On Fri, 2003-02-21 at 12:47, Kean Johnston wrote:
> > There's a "libcharset" that I think comes with libiconv and 
> > is also used in GLib that you can use to work around this problem.
> Which is fine if you use GNU iconv. For those of us that use
> the iconv as it was originally invented, libcharset doesn't
> seem to help very much. Maybe I am missing what its trying to do
> but certainly on Unixware and OpenServer, it does nothing of
> any use.
> 
> The way I got around this on OpenServer was (I think) rather
> sneaky. Our iconv() lets you add in a .so for any given encoding.
> So I added the ability to define in the iconv data file a fallback
> mechanism ... basically * * for the "from to" fields.
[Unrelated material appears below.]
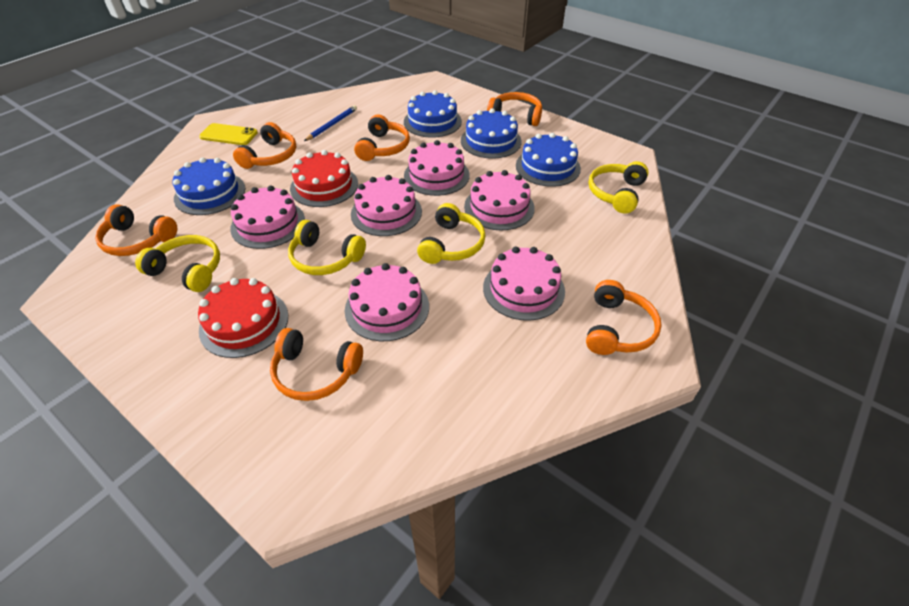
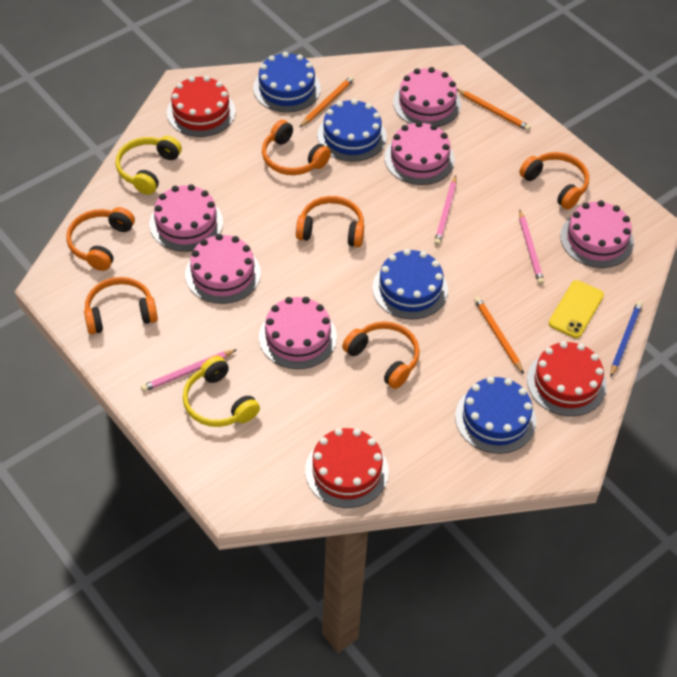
orange pencil: 0 -> 3
pink pencil: 0 -> 3
red cake: 2 -> 3
yellow headphones: 4 -> 2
Then I simply
> put the whole of GNU iconv in under that entry. So our system
> defined conversions are used first, and for all those Linux-centric
> applications that are so badly written to really only support one
> OS now "just work".

Note that iconv as "originally invented" is ENTIRELY BROKEN because
no list of standardized encoding names was specified and no
set of encodings was required.

I don't know what politics or technical oversight was behind this,
but it means that using iconv() portably is impossible without
extra infrastructure.

The GLib library (used by GTK+, GNOME, etc) works around this 
by using the libcharset data in both directions ... as well as
getting a standardized form of encodings reported by the operating
system, it will use it convert standardized names into names that
are likely to work for iconv() on a particular system.